The news of Britain’s Prince Harry, allegedly appearing nude on a US web site during high jinks in Las Vegas has prompted comments from a Newroom contributor who finds a link to media related events in Panama.
British newspapers have been threatened with lawsuits from the Royal Family if they publish the photographs . They would be classified as “invasion of privacy.”
With the country still reeling from phone hacking scandals largely attributed to UK newspapers owned by US citizen Rupert Murdoch, the media has taken the threat seriously.
Mark Scheinbaum, a former UP newsman and professor at Louisville University in Panama writes:
The hacking scandal of the UK now seems to have had its chilling effect on what most Western democracies would have considered normal news flow re Harry's nudity.
There are serious issues of why security did not search party goers to his suite for cameras, guns, or cell phones before entry. There are questions about a military officer getting caught in an ungentlemanly situation regardless of whether or not "everyone does this stuff all the time in the military." Everyone is not a Royal and everyone does not get caught on camera.

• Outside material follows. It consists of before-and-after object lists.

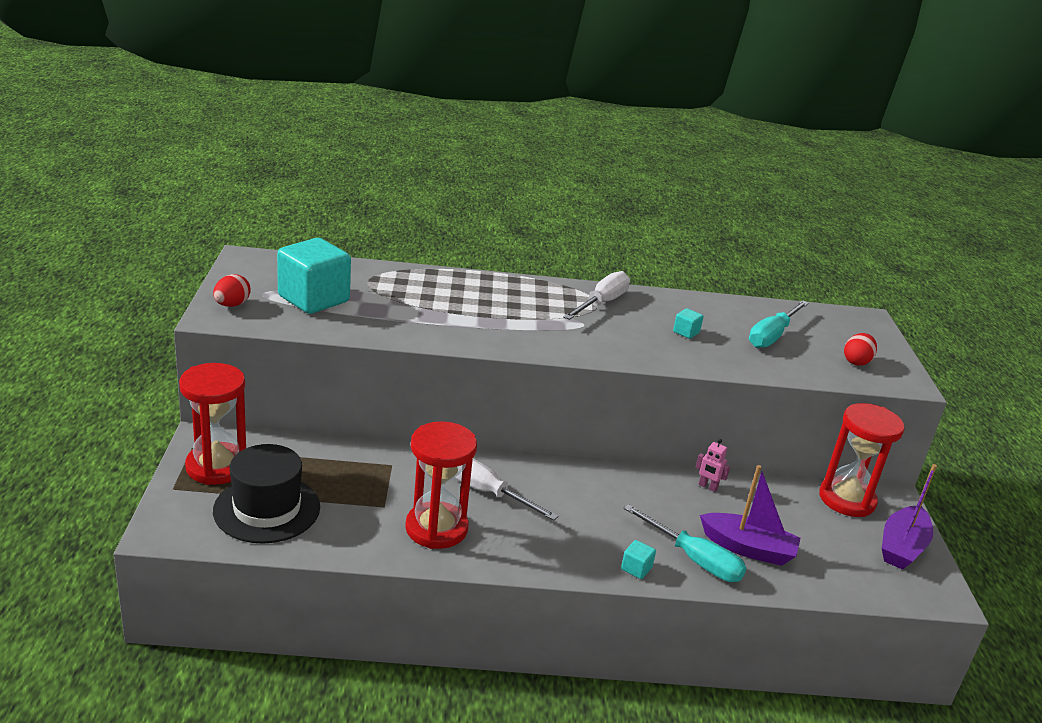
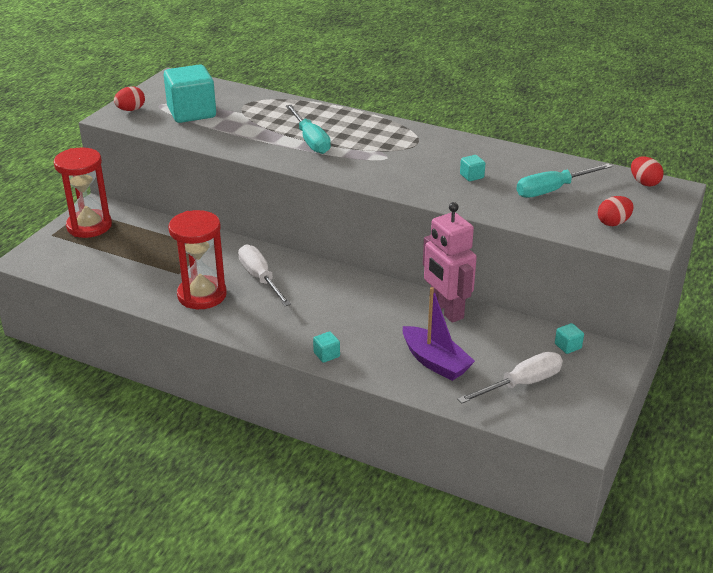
camera: 30 degrees right, 5 degrees up
(267, 509) = (99, 259): black hat -> none
(601, 303) = (420, 143): white screwdriver -> white screwdriver (521, 384)
(694, 559) = (380, 359): turquoise screwdriver -> turquoise screwdriver (310, 140)
(707, 487) = (446, 311): pink robot -> pink robot, size x2.40
(839, 316) = (644, 183): none -> red egg
(847, 499) = (568, 346): red hourglass -> turquoise cube
(902, 547) = (581, 393): purple boat -> none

Oh, yeah, everyone does not double dip the Exchequer as soldier and Royal ward of the taxpayers.
I mostly have refrained from my shock and disgust of Panama's "calumny" laws; arrests of TV videographers, deportation of resident foreign journalists, and in the past three Presidential administrations the culture of a President who has veto power against newspapers and reporters who just plain annoy him.
Investigative reports can lead to the economic and destruction of a press outlet. This in the "progressive" era of Panama politics.

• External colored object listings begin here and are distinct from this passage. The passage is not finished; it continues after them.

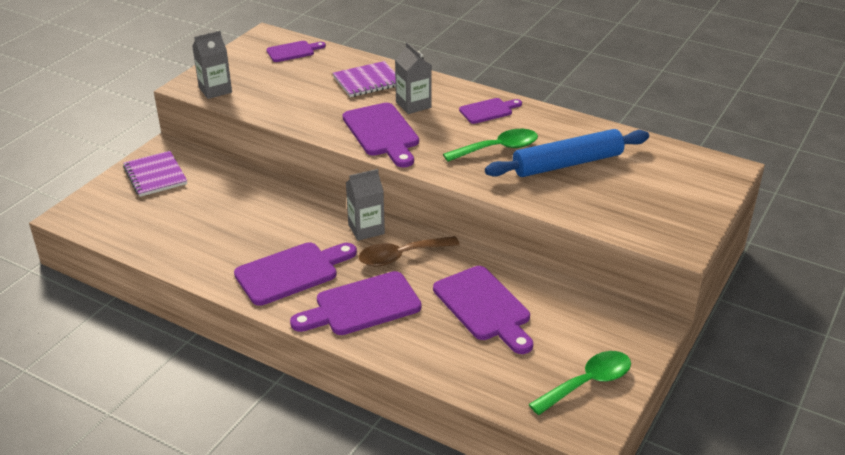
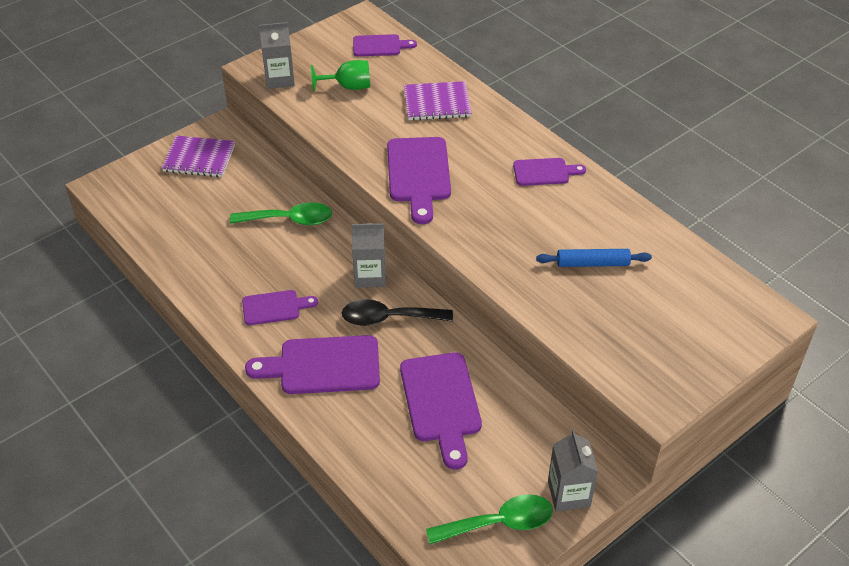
camera: 20 degrees right, 10 degrees up
(155, 175) = (199, 158): purple notebook -> purple notebook turned 75 degrees counterclockwise
(282, 84) = (348, 87): none -> green goblet
(291, 272) = (275, 307): purple cutting board -> purple cutting board, size x0.59
(401, 256) = (388, 318): brown spoon -> black spoon
(413, 105) = (469, 145): grey carton -> grey carton (569, 494)
(498, 148) = (529, 225): green spoon -> green spoon (289, 220)
(567, 163) = (592, 263): blue rolling pin -> blue rolling pin, size x0.57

I mostly "refrain" or perhaps restrain myself because I want to keep a low profile of my business, civic, and personal activities in a host Country, and because compared to Ecuador, Venezuela, Guatemala and elsewhere, Panama these days is Censorship Lite.
But here in the USA we have gone down the road of "self regulation." The motion picture producers and studios were allowed to compromise freedom of speech v obscenity issues by an industry dominated "rating system." Studios regularly tweak dialog, a scene here, a nuance there for a more family friendly rating, but quite often for a more shocking and controversial money-making R rating. The Justice Department, Treasury Department and SEC long ago handed lots of financial regulatory discipline and dispute resolution to "Self-Regulatory Organizations." I participate in these and think when the system works it has been dealing with myriad issues in a cost effective manner which can bring more alacrity to problems solving than the Courts. But when SROs fail, as with Bernie Madoff, the results can be irreparable.

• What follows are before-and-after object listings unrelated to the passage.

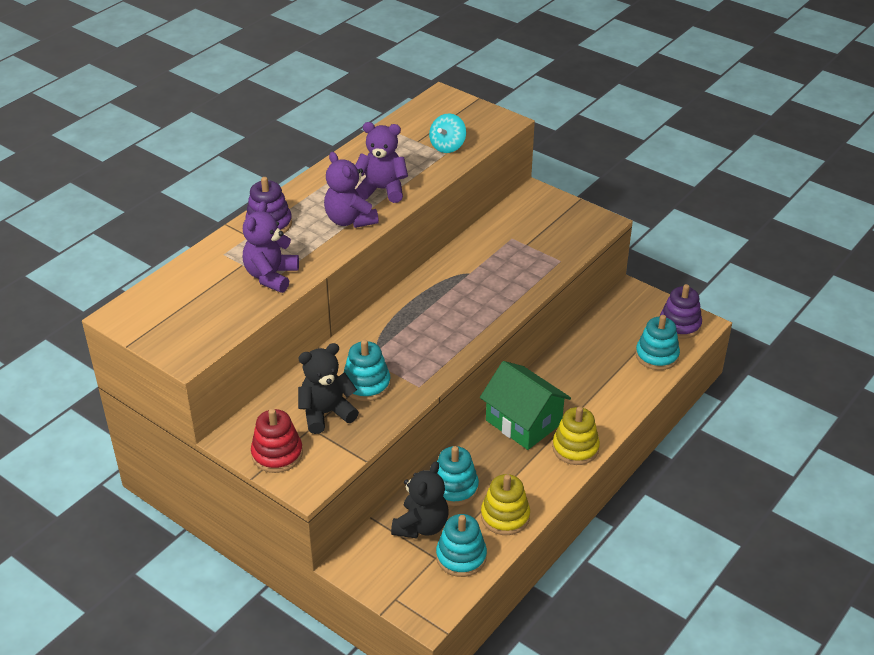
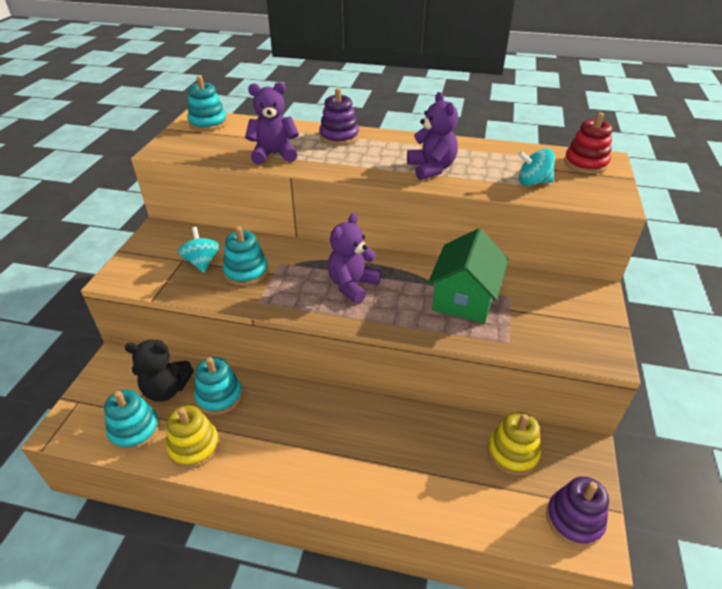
camera: 65 degrees right, 0 degrees up
(277, 454) = (146, 253): red stacking toy -> red stacking toy (585, 163)
(326, 413) = (202, 262): black teddy bear -> turquoise spinning top
(350, 220) = (374, 166): purple teddy bear -> purple teddy bear (352, 285)
(523, 422) = (327, 419): green house -> green house (464, 298)
(575, 448) = (311, 476): yellow stacking toy -> yellow stacking toy (512, 453)
(657, 356) = (502, 511): turquoise stacking toy -> turquoise stacking toy (208, 123)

We have really knowledgeable journalistic practitioners, academics, and both on Downhold. The Harry incident should spark more than jerks like me making snide remarks and my usual puns and double entendres. I was exposed to the preachings and teachings of John Seigenthaler Sr on several occasions at Vanderbilt U at the Gannett-founded Freedom Forum program. He often tackled the macro philosophical issue of defending the First Amendment even when writers or broadcasters spewed stuff that would make a Veracruz sailor barf. It was sort of the same rationale of devoted ACLU folks who look at the larger issues of freedom.
Listening to the BBC overnight and discussions of Her Royal Highness making an inquiry with the industry-sparked press control board about the Harry story, sent a bit of the chilling effect down my own spine.
OK, I feel better now. Talk among yourselves.